Lateral view of calyx of Saccocoma tenella from Brodacki (2006) showing the emergence angle of the arms.
Living crinoids can be divided morphologically between the stalked sea lilies and the stemless feather stars but, as described in an earlier post, the feather stars are not really entirely stemless. Rather, the column has been reduced to a single plate that still functions as the point of attachment for the cirri, the small tentacle-like appendages that the feather star uses to hang onto the substrate or move about. There were two groups of Mesozoic crinoids that went a step further, completely losing both column and cirri.
The Uintacrinida (of the late Cretaceous) and the Roveacrinida (throughout the Mesozoic) were both subgroups of the Articulata, the clade that includes all living crinoids, but they are very distinct from each other and probably lost their stalks independently. Milsom et al. (1994) placed the Uintacrinida as a derived subgroup of the feather stars while the relationships of the Roveacrinida remain mysterious. Because of the lack of any means of attachment to the substrate, both have been regarded as pelagic; as I'll explain below, this seems likely for the roveacrinidans but not for the uintacrinidans.
Ventral reconstruction of Saccocoma from Milsom (1994) showing the arrangement of lateral plates in the proximal part and long branches in the distal part of the arms.
The roveacrinidans were absolutely tiny animals with the central cup only a couple of millimetres across and the total armspan up to a few centimetres. In the best-known example, Saccocoma, broad wing-like plates were attached to either side of the proximal part of the slender multi-branched arms while the skeleton as a whole was very thin and light. In an influential interpretation of Saccocoma, Otto Jaekel referred to the lateral plates on the arms as "Schwimmplatten" and suggested that they were used to propel the animal through the water. However, Brodacki (2006) pointed out that the mobility of the proximal part of the arms would not have been sufficient for the plates to be used in swimming. Instead, the distal branched parts of the arms would have provided the swimming force while the Schwimmplatten would have provided extra friction to reduce the rate of sinking. Because roveacrinidans would have been heavier than the surrounding water even with their lightened plates, they must have been active (and fairly continuous) swimmers rather than passive floaters. Swimming was probably done by slowly coiling the distal part of the arms inwards then rapidly straightening them outwards so the animal flicked itself through the water. An alternative suggestion (Milsom, 1994) that Saccocoma was benthic on soft mud with the "Schwimmplatten" protecting the animal from being buried is contradicted by the fact that the arms would have emerged from the top of the theca at an angle of 45° rather than being flat. Also, Saccocoma plates are commonly found in coprolites whose mode of deposition indicates that they were produced by pelagic animals (Hess, 1999a).

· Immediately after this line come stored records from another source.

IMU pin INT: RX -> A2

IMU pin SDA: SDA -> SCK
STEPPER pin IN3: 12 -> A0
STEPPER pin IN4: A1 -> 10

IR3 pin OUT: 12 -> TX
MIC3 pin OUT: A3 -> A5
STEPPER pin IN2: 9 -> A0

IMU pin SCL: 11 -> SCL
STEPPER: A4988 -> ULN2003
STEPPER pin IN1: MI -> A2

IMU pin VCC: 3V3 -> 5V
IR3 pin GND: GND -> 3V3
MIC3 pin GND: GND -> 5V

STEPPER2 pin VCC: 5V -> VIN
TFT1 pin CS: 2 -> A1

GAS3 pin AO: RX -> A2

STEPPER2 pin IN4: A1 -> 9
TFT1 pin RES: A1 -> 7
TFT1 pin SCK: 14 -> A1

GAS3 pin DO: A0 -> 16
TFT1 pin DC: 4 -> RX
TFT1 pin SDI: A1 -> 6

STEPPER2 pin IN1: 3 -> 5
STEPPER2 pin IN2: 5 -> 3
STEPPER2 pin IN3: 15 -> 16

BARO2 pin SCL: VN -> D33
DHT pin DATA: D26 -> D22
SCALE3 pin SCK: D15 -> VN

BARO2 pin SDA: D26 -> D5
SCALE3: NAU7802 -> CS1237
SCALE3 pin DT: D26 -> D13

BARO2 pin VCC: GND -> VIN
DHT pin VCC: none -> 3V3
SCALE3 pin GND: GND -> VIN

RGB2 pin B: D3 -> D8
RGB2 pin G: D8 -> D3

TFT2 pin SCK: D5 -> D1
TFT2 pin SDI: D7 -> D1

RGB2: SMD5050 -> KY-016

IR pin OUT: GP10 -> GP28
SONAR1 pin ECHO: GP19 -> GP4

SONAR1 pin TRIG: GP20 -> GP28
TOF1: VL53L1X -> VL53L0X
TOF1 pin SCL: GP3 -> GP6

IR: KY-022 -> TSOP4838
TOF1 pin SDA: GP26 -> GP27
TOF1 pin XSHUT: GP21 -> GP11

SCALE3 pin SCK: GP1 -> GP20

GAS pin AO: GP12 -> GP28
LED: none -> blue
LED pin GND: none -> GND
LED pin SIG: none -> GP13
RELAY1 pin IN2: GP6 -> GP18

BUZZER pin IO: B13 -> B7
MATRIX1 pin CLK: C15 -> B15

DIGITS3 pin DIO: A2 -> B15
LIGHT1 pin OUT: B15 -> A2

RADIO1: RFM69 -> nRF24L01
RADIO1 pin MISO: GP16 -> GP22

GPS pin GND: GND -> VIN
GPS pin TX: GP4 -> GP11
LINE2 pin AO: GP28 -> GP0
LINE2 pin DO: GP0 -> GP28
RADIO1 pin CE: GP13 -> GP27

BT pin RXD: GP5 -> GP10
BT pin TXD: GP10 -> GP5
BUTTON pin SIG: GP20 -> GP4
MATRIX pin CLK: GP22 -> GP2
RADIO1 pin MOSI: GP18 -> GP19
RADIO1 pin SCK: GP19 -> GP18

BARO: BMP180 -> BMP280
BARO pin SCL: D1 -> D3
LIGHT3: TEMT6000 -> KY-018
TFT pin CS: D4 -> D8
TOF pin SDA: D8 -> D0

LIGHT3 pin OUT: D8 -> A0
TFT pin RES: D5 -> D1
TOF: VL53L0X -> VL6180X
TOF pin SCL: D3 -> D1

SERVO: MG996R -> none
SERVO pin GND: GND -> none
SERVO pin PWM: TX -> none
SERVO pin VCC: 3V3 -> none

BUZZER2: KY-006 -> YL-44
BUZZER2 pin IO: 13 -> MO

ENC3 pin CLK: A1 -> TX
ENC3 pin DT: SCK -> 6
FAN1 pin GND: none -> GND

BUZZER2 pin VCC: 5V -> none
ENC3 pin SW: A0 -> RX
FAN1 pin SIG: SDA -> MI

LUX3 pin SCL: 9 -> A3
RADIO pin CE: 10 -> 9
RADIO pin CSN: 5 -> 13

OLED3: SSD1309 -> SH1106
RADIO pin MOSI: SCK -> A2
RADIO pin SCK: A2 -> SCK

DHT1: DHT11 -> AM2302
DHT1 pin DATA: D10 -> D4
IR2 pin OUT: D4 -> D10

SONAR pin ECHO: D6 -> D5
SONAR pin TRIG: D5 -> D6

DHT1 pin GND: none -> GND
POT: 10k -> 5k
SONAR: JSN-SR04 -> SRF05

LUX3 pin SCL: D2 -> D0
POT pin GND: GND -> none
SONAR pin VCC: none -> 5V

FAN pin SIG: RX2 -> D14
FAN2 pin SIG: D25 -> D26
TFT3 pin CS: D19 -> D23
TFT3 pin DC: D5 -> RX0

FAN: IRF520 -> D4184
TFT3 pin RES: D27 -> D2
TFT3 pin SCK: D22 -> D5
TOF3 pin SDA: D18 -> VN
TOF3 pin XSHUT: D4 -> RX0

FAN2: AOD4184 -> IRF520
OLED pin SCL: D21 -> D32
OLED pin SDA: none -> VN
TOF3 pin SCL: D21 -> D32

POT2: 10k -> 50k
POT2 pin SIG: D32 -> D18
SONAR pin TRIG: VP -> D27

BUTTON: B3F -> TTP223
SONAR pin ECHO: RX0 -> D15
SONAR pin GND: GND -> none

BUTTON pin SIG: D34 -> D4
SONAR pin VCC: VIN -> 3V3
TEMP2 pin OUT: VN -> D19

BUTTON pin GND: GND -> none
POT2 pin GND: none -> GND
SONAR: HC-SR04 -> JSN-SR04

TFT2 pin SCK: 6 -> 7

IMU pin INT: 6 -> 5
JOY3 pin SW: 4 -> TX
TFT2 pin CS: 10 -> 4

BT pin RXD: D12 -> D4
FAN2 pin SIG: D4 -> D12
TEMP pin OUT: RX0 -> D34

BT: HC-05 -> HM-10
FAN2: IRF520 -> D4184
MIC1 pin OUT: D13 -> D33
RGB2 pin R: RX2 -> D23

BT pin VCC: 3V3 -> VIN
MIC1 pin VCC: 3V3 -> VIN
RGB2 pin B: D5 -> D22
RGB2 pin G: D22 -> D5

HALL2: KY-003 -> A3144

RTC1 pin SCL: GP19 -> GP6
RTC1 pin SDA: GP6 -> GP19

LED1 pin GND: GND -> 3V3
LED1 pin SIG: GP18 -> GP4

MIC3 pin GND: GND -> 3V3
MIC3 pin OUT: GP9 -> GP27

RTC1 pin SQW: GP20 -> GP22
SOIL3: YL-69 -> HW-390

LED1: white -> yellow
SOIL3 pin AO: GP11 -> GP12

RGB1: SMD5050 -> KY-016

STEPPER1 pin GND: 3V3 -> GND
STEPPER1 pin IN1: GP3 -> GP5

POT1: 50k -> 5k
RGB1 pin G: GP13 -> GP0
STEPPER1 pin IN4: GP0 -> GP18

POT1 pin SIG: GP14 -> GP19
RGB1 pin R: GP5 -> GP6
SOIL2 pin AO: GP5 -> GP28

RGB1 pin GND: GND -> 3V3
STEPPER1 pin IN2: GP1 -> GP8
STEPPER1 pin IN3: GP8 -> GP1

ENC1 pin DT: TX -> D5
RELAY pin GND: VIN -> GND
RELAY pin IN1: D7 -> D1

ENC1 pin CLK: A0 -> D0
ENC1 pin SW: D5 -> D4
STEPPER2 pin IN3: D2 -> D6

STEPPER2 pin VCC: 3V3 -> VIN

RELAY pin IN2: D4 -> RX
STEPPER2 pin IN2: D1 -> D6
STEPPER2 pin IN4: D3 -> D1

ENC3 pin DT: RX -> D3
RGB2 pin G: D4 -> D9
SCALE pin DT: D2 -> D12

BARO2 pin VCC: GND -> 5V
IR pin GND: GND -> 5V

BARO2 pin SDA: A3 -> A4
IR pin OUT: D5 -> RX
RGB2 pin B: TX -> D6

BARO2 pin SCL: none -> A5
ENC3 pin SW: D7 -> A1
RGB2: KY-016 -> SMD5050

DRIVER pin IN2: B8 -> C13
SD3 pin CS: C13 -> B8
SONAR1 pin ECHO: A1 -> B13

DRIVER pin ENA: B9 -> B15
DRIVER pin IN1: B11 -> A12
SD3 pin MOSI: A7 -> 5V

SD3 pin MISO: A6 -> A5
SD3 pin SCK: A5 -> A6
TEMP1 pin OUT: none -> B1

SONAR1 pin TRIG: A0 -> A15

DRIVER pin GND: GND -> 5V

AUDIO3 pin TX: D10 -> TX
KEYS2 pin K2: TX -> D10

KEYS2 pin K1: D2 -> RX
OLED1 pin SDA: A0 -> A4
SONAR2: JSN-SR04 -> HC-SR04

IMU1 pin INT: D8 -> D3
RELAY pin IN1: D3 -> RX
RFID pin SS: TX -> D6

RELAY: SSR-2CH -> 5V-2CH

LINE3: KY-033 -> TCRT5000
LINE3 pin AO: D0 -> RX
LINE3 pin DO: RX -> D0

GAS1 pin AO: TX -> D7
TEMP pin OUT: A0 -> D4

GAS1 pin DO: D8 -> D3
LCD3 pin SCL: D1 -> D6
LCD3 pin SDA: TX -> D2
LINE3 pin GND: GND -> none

Fossil assemblage of the very aptly named Uintacrinus socialis, from Hess 1999b.
In contrast to the minute, light roveacrinidans, the two uintacrinidan genera Uintacrinus and Marsupites were very large crinoids with sack-like, flexible thecas up to 75 mm in diameter and arms up to a metre or more in length. Unlike roveacrinidans, uintacrinidan plates are not reduced but remain robust and heavy. The proximal parts of the arms were integrated into the theca which would have limited their ability to spread outwards as in Saccocoma. Orientation of preserved specimens (and Uintacrinus can sometimes be preserved in extraordinarily dense concentrations) indicates that the habitual life position of uintacrinidans was with the mouth upwards, contradicting suggestions that the theca could have contained some sort of buoyancy organ. Despite the lack of any means of attachment, without any clear adaptations for increasing buoyancy it seems that uintacrinidans would have been benthic rather than pelagic. They would have lived in soft mud with the theca buried (hence the lack of attachment structures) and the arms extending upwards from the substrate to collect food particles. Hess (1999b) compares the possible life appearance of Uintacrinus assemblages to "dense patches of tall eel grass".
Brodacki, M. 2006. Functional anatomy and mode of life of the latest Jurassic crinoid Saccocoma. Acta Palaeontologica Polonica 51 (2): 261–270.
Hess, H. 1999a. Upper Jurassic Solnhofen Plattenkalk of Bavaria, Germany. In Fossil Crinoids (H. Hess, C. E. Brett, W. I. Ausich & M. J. Simms, eds) pp. 216-224. Cambridge University Press.
Hess, H. 1999b. Uintacrinus beds of the Upper Cretaceous Niobrara Formation, Kansas, USA. In Fossil Crinoids (H. Hess, C. E. Brett, W. I. Ausich & M. J. Simms, eds) pp. 225-232. Cambridge University Press.
Milsom, C. V. 1994. Saccocoma: a benthic crinoid from the Jurassic Solnhofen Limestone, Germany. Palaeontology 37 (1): 121-129.